Borderless vision unites U.S. and Mexico

Jocelyn Moran
Baby Kikito looks over the border toward the U.S. from Tecate, Mexico, 40 miles east of San Diego.

A baby peering over the fence at the U.S-Mexico border from Tecate, Mexico, drew people from both sides of the border to share a picnic around a dreamer’s eyes on Oct. 8.

With it being the last day of the art installation of baby Kikito, JR, the French artist who photographed Kikito, took the opportunity to display the eyes of Mayra, a dreamer from the Bay Area who preferred not to give her last name, by having half of the tablecloth with one eye on the Mexico side and the other half with the other eye on the U.S. side.

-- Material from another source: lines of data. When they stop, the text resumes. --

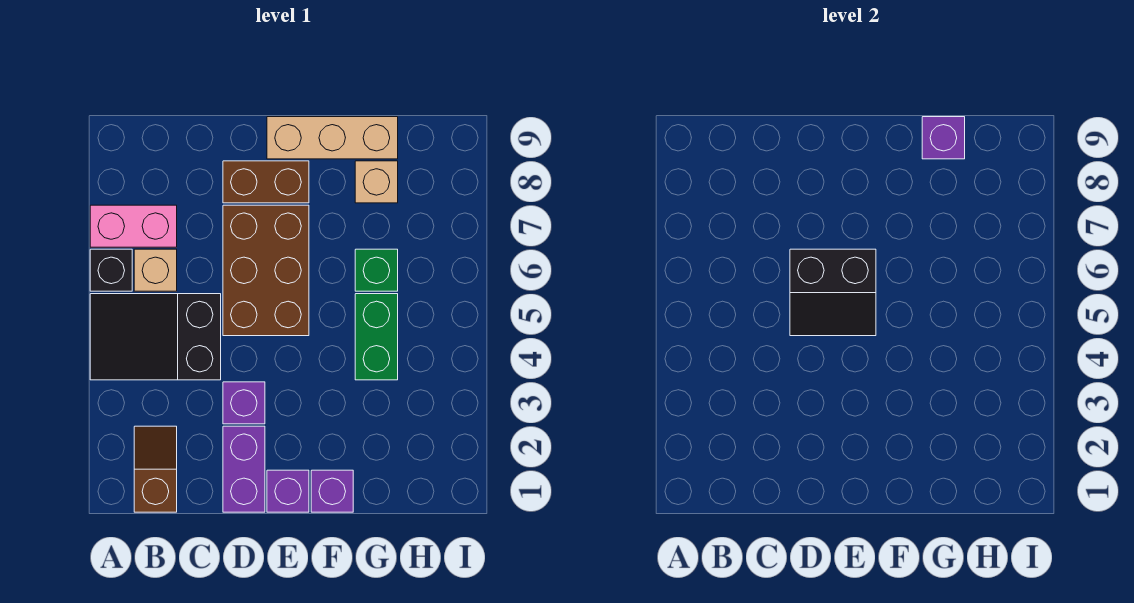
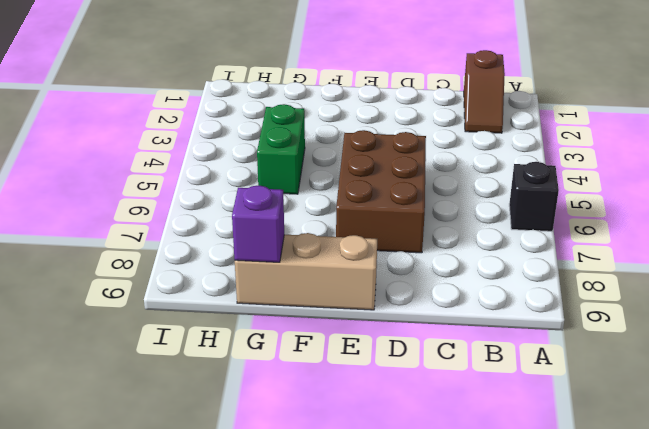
none -> black slope A4:C5 level 1 top C
none -> pink brick A7:B7 level 1
none -> tan brick B6 level 1

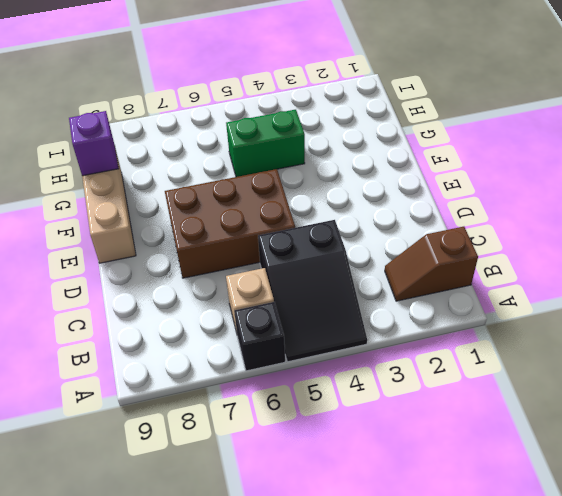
none -> pink brick A7:B7 level 1
none -> purple brick D1:D2 level 1
none -> purple brick D3 level 1

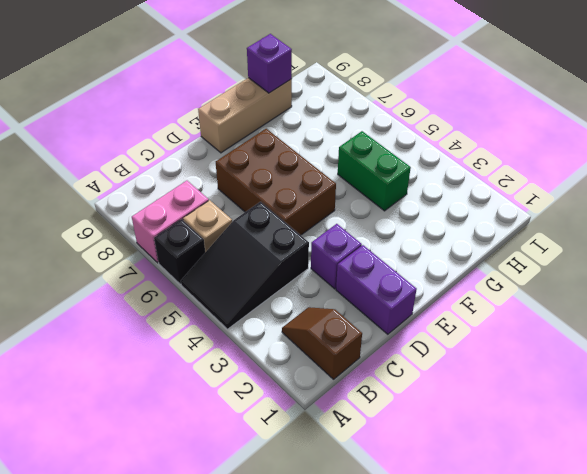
none -> brown brick D8:E8 level 1
none -> purple brick E1 level 1
none -> purple brick F1 level 1

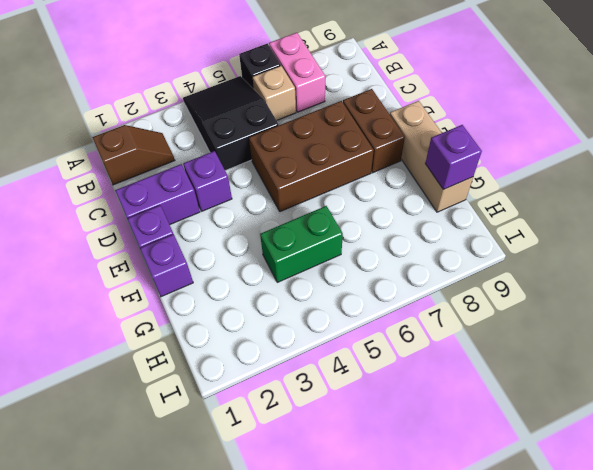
none -> green brick G6 level 1
none -> tan brick G8 level 1
none -> black slope D5:E6 level 2 top 6

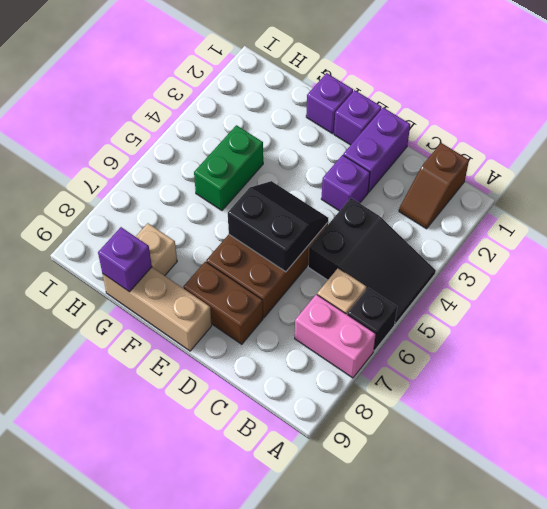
none -> green brick G6 level 1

JR said he would see people visit the border to take a photo of the piece, and a lot of them would ask others on the other side of the fence to take a photo of it from their view.

“I realized that was happening every day, and that gave me the idea of doing a big lunch for the ending of the piece where people would eat together,” JR said. “When you look from above, you don’t see the wall anymore. It almost looks like a little line in between the table.”

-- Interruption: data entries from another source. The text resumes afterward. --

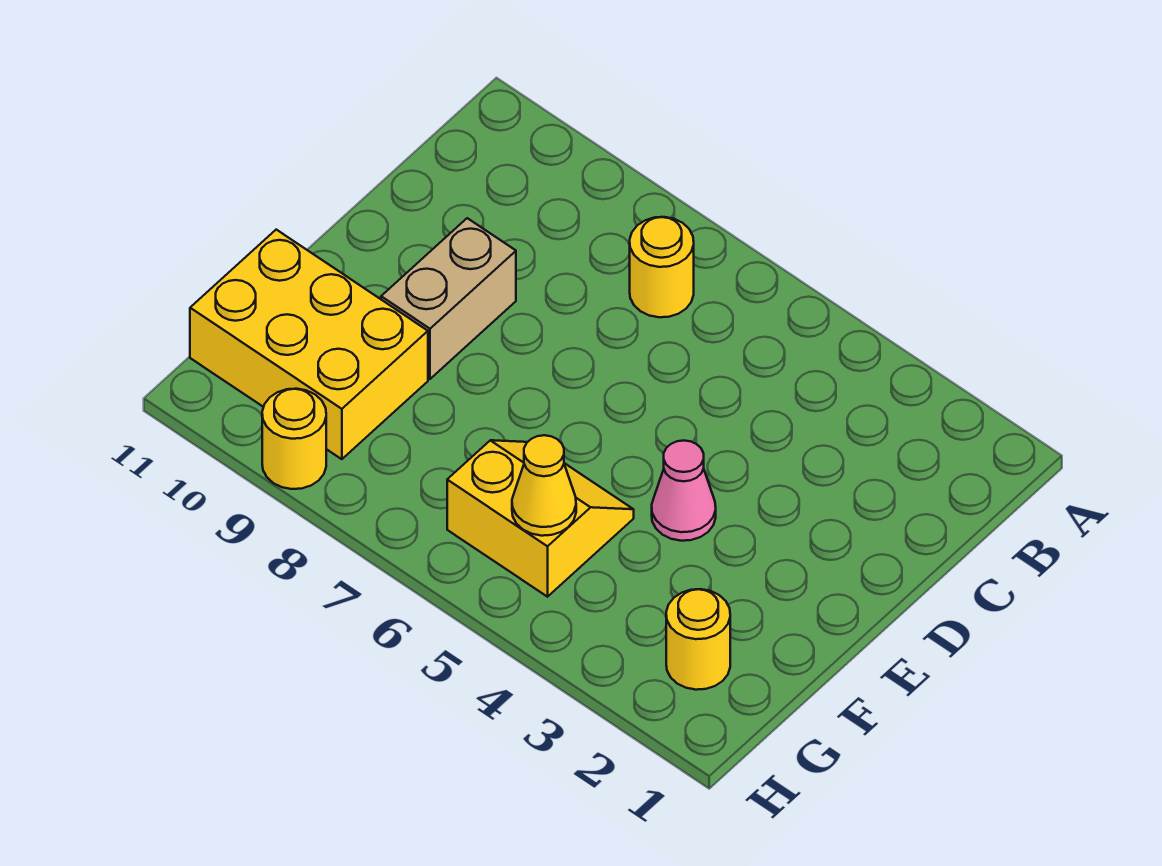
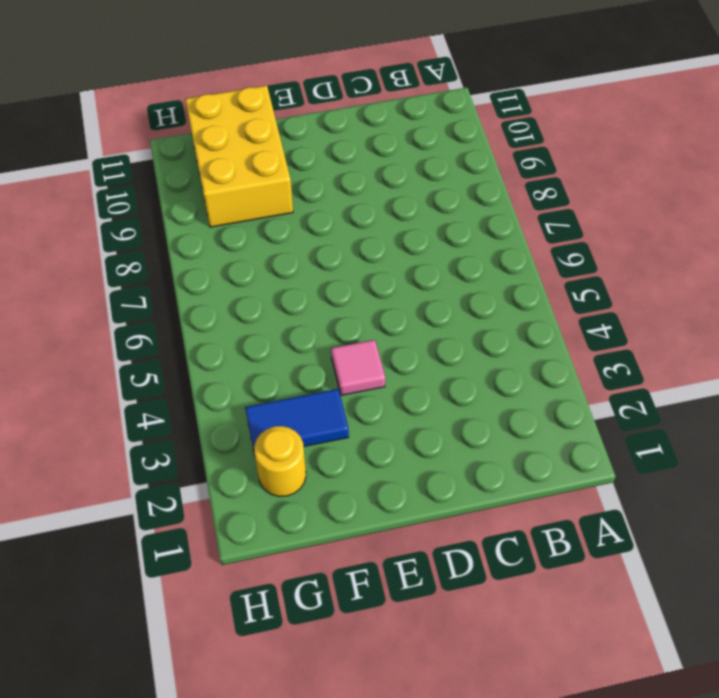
pink tile E4 level 1 -> pink cone E4 level 1
blue tile F3:G3 level 1 -> none
none -> yellow round brick B7 level 1
none -> tan brick D9:E9 level 1

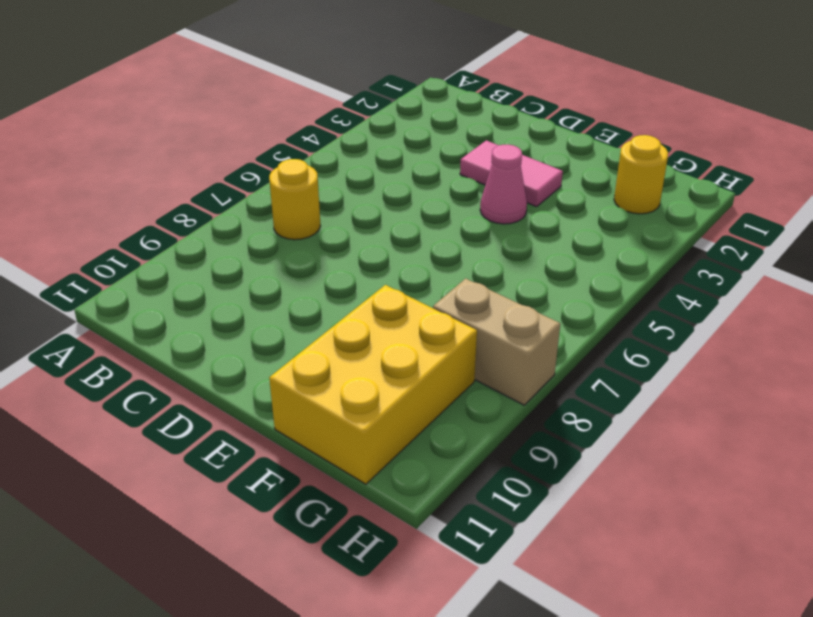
pink tile D3:E3 level 1 -> none
tan brick G8:H8 level 1 -> tan brick D9:E9 level 1
none -> yellow slope F5:G6 level 1 top G
none -> yellow round brick H9 level 1

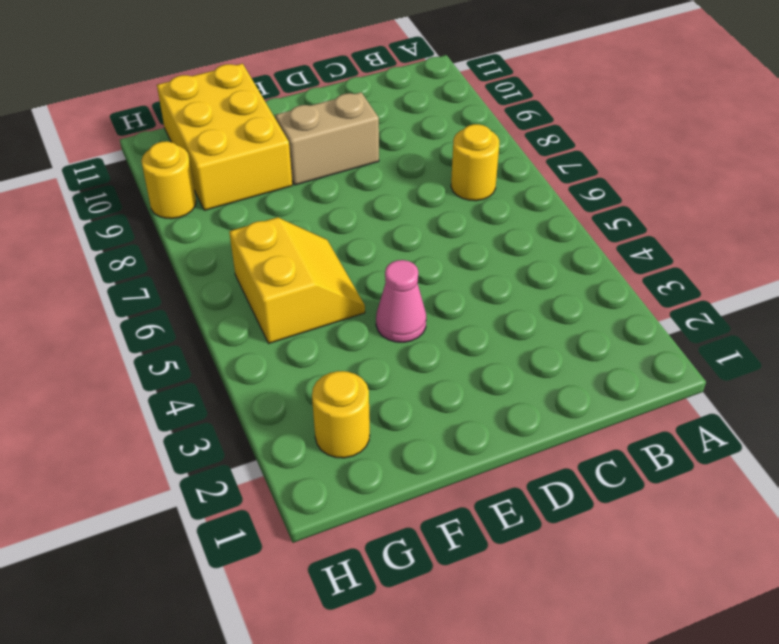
none -> yellow cone G5 level 2

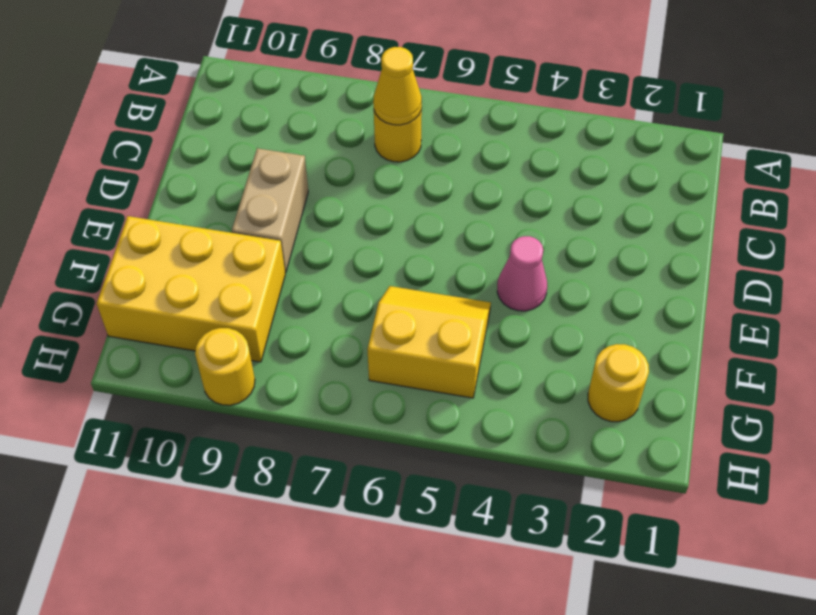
yellow cone B7 level 2 -> yellow cone G5 level 2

JR’s artwork of Kikito has attracted tourists from different parts of the world in the U.S. and in Mexico after it was revealed on Sept. 6 on JR’s social media.

“I always put my artwork on walls,” JR said. “I often dream about walls. When I heard about this wall a lot in the media recently, I wanted to go see by myself.”

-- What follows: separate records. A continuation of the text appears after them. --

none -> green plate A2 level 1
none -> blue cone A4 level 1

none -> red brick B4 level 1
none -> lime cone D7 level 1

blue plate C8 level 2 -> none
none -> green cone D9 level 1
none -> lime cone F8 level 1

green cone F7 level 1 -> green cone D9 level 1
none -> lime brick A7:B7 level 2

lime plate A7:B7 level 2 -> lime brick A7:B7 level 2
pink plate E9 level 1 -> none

JR said when he got there, he realized people were living really close to the fence and then met Kikito.

“I wondered what he was thinking at one year old,” JR said. “How do you see the wall? How do you see a fence? How do you see a frontier when you’re one year old and don’t have any political sides or choice or vision. That’s how I photographed him.”

SDSU alumnus Ralph Enriquez said he attended the picnic with his family and said it’s important to bring different kinds of ideas to the border.

“Lifestyle, art and culture are a lot greater than just politics,” Enriquez said.

Guadalupe Ramirez, Mayra’s mother, said she was scared in the car as her and her daughter were getting closer to the border. She said she was excited because she was accompanying Mayra, but once they got on the dirt, she told Mayra to go back because she couldn’t see anyone.

“I convinced her and we were leaving,” Ramirez said. “But then, there were more people coming and she asked them if they were going (to see the art piece), and they said yes, so she went back.”

Ramirez said once she saw Border Patrol, she told Mayra she felt scared.

“(Mayra) told me ‘remember, you haven’t been here in a long time, and you’re going to be able to remember your pathways.’”

Ramirez said once she saw the fence, she was excited but also felt sad at the same time.

“You see this fence so tall, but you also get excited because you see how far you really are from one step toward there and one step toward here,” she said.

Mayra said she met JR at a random moment, and after talking about how he wants to make an impact in communities by capturing real people who are walking down the street, he asked her to use her eyes.

“I am that regular person just walking down the street,” Mayra said. “It was a connection.”

Kikito, along with his parents and community members from Tecate, attended the picnic as well.

JR said as an artist, he never knows where his image will go or what it might do.

“You hope it changes the perception, and that’s already a lot, by changing the vision we have about things,” JR said. “And today, the energy that happened in between people almost made us forget about the wall. It’s a small achievement between people.”

About the Contributor
Jocelyn Moran
Jocelyn Moran, Managing Editor
Jocelyn Moran is the managing editor at The Daily Aztec and a senior journalism and Spanish student. She has been writing for The Daily Aztec since Fall 2015 and has covered protests, sports, club events and breaking news. Jocelyn aims to represent her community by telling people's stories in an effort to demonstrate different perspectives to readers. Send tips to and follow her at @jocelynamoran.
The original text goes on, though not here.